TARNATION
Tarnation est l'œuvre d'un seul homme, Jonathan Caouette. Et
pour cause, son film c'est sa vie ! Cette affirmation est à prendre
au premier degré. Car Tarnation n'est pas une fiction, mais
une autobiographie. Dès l'âge de onze ans, il va filmer son quotidien
chaotique. Armé de sa caméra super-8, il va accumuler plus de
cent soixante heures de matériel visuel et sonore qu'il montera plus
tard pour donner le résultat que voici. Ce long métrage se présente
sous la forme d'un patchwork chronologique de son existence peu enviable. Il
y assemble photos de famille, films amateurs et prises sonores diverses, jouant
sur les effets de montages pour traduire au mieux son malaise. Né sans
avoir connu son père, il sera élevé dans plusieurs familles
d'accueil, subissant divers sévices moraux et physiques.
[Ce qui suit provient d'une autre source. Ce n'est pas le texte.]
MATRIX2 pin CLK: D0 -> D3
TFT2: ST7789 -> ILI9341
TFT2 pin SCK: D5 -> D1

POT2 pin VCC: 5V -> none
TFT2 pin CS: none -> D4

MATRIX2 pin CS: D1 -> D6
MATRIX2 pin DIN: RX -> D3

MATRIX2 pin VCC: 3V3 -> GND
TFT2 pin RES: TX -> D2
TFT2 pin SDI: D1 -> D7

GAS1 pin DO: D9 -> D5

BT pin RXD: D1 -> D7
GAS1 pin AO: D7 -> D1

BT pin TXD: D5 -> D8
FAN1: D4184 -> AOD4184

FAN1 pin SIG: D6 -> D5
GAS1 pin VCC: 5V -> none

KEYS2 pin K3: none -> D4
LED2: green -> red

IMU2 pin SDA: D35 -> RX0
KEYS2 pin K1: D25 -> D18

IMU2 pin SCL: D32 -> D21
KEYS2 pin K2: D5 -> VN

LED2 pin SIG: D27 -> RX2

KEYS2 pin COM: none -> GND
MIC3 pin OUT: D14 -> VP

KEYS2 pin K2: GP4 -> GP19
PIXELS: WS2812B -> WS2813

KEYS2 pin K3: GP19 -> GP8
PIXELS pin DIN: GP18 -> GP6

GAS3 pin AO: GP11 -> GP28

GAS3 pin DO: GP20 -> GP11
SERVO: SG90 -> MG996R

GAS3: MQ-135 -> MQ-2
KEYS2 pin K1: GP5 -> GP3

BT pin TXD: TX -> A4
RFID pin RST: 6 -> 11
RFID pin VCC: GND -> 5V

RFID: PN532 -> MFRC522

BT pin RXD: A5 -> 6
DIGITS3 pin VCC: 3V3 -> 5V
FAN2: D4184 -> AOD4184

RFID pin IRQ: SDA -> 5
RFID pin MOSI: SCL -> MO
Très
tôt enlevé à sa mère, à l'état psychologique
plus que précaire, il grandira dans un monde de cris et de souffrances.
Tout au long de ces nonante minutes de paranoïa, Jonathan Caouette évoque
tour à tour son admiration pour la culture gay et underground, la relation
intense qu'il entretient avec sa mère et ses talents pour la comédie.
Influencé dès son plus jeune âge par le cinéma underground,
il y puisera l'inspiration pour ce film où les images défilent
comme autant de blessures indélébiles. La structure spasmodique
de l'ensemble révèle au public l'angoisse et la détresse
légitime de son auteur. Au fur et à mesure que les séquences
se succèdent, il se crée entre le réalisateur et le spectateur
un lien intime et perceptible. Tout aussi exhibitionniste que narcissique, Tarnation
captive par l'instantanéité de son regard et de la réalité
qu'il brave. À noter que cet autoportrait au budget ridicule - 218
dollars US - a été produit par Gus Van Sant.